大晦日

紅白歌合戦の冒頭何曲かだけ聞いて「こりゃかなわん」と、抜け出してきた。曲どころか歌手も知らないのだから見ていて何も面白くない。今年は演歌組のリストラを大断行し、若者には好評らしいがリストラから逃れた数少ない演歌組もけして嬉しくは思っていまい。ドラマもそうだが人気が先行し、実力が伴っていない連中と同じステージに立つのは苦痛以外の何物でもない。

 

紅白だけではない、年越しの正にその瞬間に起きていること自体が無くなった。一番最近では年またぎ酒場放浪記が和歌山に来た数年前はさすがに生で見ていたがその前後はずっと眠りの中で新年を迎えている。大晦日は家族揃ってレコード大賞紅白歌合戦ゆく年くる年という家庭はタイムマシンの中だけの出来事になってしまったのだろうか。

 

 

「歳を取るほどに年月の流れは加速する」というがその理由のひとつとして今まで生きてきた人生の中での比重が軽くなっていくことが挙げられると思う。5歳の子供にとっての1年は人生の20%を占めるが、50歳ともなると2%、今の私の歳だと1.6%に過ぎない。それと決定的なのは年をとるにつれ、色々なことを経験する上に、更に心の柔軟性が失われ滅多なことには驚いたり感動することが無くなることだ。

 

東北旅行で見た中尊寺の紅葉はものの見事だったが「ああ綺麗だな」で終わり。25歳の時アメリカでビールの値段が銘柄に依って異なるのを見たり、新品の書籍が値引きされているのを見ただけで世紀の大発見のような感動を覚えた、あの感性はどこに行ってしまったのだろう。

 

それに誠に寂しい話だか自分自身が主体となるような出来事が年とともに無くなっていることも事実だ。

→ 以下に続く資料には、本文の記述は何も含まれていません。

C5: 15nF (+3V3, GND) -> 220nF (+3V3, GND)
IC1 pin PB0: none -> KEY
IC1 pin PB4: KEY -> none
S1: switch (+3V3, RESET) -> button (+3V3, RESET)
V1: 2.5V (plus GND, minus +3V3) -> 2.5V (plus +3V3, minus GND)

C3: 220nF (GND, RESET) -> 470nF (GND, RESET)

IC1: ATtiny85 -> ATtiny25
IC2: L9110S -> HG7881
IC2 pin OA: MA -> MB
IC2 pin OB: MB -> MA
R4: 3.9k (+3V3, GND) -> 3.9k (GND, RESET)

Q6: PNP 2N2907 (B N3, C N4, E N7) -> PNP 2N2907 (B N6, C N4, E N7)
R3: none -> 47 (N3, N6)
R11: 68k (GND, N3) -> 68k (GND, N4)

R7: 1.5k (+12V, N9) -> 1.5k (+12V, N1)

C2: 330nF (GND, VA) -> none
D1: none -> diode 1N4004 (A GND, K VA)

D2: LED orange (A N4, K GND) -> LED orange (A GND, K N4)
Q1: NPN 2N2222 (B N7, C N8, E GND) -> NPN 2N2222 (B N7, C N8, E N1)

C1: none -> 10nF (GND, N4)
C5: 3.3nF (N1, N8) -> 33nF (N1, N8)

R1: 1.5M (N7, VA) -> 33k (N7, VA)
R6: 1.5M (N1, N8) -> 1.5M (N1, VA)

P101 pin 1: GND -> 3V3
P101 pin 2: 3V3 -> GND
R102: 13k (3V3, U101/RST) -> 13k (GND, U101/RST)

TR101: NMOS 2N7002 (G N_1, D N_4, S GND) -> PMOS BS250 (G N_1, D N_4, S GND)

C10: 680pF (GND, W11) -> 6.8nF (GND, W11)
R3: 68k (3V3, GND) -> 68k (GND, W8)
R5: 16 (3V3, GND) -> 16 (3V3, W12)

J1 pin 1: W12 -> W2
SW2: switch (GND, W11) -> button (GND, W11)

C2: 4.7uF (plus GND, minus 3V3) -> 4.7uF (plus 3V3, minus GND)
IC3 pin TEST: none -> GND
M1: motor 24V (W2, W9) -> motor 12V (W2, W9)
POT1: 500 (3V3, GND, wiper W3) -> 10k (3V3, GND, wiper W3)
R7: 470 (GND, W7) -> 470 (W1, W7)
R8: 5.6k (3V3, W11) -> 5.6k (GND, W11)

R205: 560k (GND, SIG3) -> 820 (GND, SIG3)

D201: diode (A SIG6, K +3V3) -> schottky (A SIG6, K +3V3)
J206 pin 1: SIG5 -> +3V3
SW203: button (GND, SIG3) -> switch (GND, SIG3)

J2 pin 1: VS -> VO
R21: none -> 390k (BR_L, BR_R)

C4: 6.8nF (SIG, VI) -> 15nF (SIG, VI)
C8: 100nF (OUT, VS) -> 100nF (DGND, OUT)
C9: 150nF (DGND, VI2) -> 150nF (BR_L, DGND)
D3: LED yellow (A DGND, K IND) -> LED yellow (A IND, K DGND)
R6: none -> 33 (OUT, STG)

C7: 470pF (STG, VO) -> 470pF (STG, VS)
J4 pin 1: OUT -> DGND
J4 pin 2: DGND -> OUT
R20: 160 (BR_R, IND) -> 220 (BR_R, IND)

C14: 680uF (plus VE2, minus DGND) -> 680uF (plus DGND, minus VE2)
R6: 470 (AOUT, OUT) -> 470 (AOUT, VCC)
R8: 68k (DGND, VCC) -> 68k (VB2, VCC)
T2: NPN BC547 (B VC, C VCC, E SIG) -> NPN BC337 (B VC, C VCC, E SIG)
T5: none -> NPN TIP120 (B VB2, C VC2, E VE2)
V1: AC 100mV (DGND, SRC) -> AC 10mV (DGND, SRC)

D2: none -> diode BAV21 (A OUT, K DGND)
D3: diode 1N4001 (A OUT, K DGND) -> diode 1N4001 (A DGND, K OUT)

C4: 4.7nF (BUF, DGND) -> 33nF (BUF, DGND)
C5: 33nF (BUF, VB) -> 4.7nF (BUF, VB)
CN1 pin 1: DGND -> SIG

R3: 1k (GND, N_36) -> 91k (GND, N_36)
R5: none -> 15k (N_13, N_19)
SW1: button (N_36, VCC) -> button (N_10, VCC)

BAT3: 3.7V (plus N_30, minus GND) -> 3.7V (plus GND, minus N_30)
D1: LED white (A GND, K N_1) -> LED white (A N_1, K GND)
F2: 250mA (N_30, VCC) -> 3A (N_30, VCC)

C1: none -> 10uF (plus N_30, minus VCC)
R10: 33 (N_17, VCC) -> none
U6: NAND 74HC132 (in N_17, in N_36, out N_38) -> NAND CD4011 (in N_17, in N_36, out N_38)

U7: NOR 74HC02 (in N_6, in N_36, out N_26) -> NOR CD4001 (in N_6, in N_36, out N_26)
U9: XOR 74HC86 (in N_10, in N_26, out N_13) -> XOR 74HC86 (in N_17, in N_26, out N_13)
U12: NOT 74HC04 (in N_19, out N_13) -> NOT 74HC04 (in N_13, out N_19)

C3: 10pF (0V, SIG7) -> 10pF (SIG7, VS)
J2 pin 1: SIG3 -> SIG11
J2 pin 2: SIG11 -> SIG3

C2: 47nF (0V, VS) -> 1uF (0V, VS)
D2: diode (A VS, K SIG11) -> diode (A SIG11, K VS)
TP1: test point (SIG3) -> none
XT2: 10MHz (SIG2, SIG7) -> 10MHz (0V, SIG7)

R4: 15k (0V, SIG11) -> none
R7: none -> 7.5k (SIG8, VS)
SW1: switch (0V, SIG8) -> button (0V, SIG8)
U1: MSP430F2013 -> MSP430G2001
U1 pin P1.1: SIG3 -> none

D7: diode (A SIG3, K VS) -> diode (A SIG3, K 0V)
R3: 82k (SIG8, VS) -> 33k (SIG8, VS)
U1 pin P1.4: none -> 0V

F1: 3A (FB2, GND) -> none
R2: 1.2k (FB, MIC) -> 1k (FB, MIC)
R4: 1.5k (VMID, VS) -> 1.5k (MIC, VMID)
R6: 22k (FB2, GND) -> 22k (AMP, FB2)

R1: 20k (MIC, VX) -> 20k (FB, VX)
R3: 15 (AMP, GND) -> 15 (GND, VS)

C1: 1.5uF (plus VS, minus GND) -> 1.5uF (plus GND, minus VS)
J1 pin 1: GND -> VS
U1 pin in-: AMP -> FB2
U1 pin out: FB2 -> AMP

今年のビッグニュースは?と聞かれても息子が就職しました、3人目の孫ができました、と全ては子供や孫の世代の出来事。自身が絡むようなニュースはない。

 

今年を冷静に振り返ってもバツと思い浮かぶのは私事では思い切って16万円のCDプレーヤーを買ったことくらい。世間一般のニュースではアントニオ猪木さんの訃報、知り合い関係ではM君のガン発覚くらいしか思い浮かばない。(彼のガンについては全く再発の心配はないとのことで本当に良かった。)

 

あと、今年も暑かった!もう冷夏という言葉は死語になったのだろうか。台風や雨の強さも明らかに昔とは桁が違って来ている。この調子で今後も暑くなり、気象は凶暴になっていくのだろうか。今年産まれた孫、社会人デビューした息子、若い人には言葉では言い尽くせない羨ましさを感じるがこれからまだ何十年もこんな過酷な環境で生きて行かねばならないのかと思うと幾分かの憐れみも感じてしまう。

 

まあ、コロナにもならず、交通事故にも遭わず、何よりこれといった身体の不調はない。これ以上の贅沢はあろうか。どうか来年も今年同様つつがない1年でありますように。